Well i think you should let him join so that he can ask what the things he dont know and they will tell him so that he can be prepared. Everyone else that puts there kids in there, there kids probably know as much as your son. If he is really wanting to do this i think that you should let him see if he likes it and you can always take him out. I hope this helps.
Thanks,
Sam

I applaud you. The other answers are sexist. Ballet is a beautiful
sport. I takes a lot of muscle to lift the women over their heads. It
also helps them learn to follow directions and develop motor skills. I think he could do it. My brother was three when he started ballet. Please do not let anyone of these people change your minds about him taking a ballet class. And taking ballet does not mean you are gay. My ballet teacher is a man and he is not gay. (Not that there is any problem with being gay)

If he is average, then three is a perfectly acceptable age to start dancing. They wont be given uber complex directions or anything, it is mostly just "play" dancing at such a young age and they're just there to have fun not so much learn the hard skills that go with it. Honestly, if he can simply respond to things like "come here" and very simple commands like that he should be fine. Sign him up!! =]

I would recommend that you might wait until he's potty-trained if he's not already. By then he should be able to have a basic understanding of words and it will take loads off the teacher (and the class) if he's potty-trained. Also, from teaching/little sister experience I know with the younger classes they try to trigger the right side of the brain (creative side) and they incorprate that in their directions.

i would ask the teacher if he could maybe try out the class before you sign him up. Most studios allow you to do that.

we have 2 year olds at my studio. some cant get in a line, and we ahve to help them. but if he wants to, i would say give it a shot. if he turs out not to be ready, then there is always next year!

does he have the full understanding of it? if he does then let him take lessons. i personally think you should let him experience boy activities until you decide to put him in dance lessons,

as long as he's potty trained id start him now. Espically because he is a boy, you want to start him earlier because if you start him to late, he can loose intrest because he KNOWs that not many boys are taking dance. at his age he wont be given many directions like stand in a single file line. I student teach young children around the ages 3-5 and in class, we place them and help them. The very young kids just get more assistance when learning the steps. They all learn it after a while though. I started off at age 2 and half and i was able to do everything very well. Trust me, you'll be better off starting him now! (p.s.) the teachers will love that theres a male dancing! and he will probably get lots of attention!

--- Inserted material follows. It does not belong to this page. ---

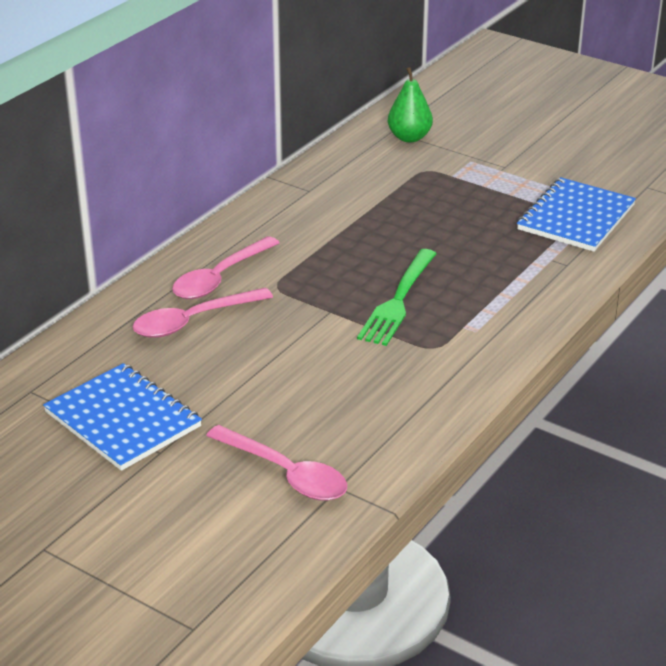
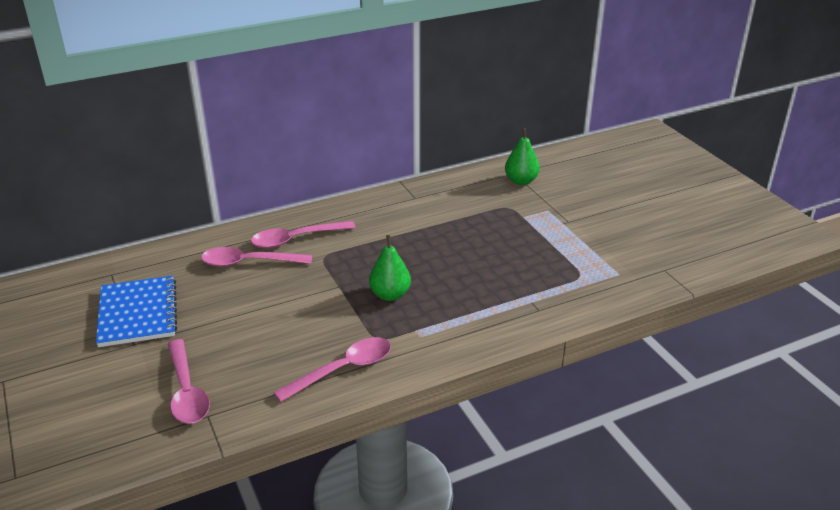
camera: 30 degrees right, 0 degrees up
(398, 301) = (390, 295): green fork -> green pear
(432, 390) = (343, 370): none -> pink spoon
(575, 217) = (582, 276): blue notebook -> none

Most studios deal with this everyday especially ones that teach younger kids. The teacher should have no problem helping him understand what to do. I think it is great that you are starting him in dance! And unlike some people said on here it will not make him be made fun of. I know some guys at my studio that don't tell their friends that they dance only there closest friends. I mean he is three kids at that age don't understand those things anyway. Let him try if he likes it then thats great and if he doesn't at least you tried. I would try to find a studio that has more boys though even if they aren't in his class it would give him someone to look up to.

When he comes home with hot pink pants on and a rainbow t-shirt.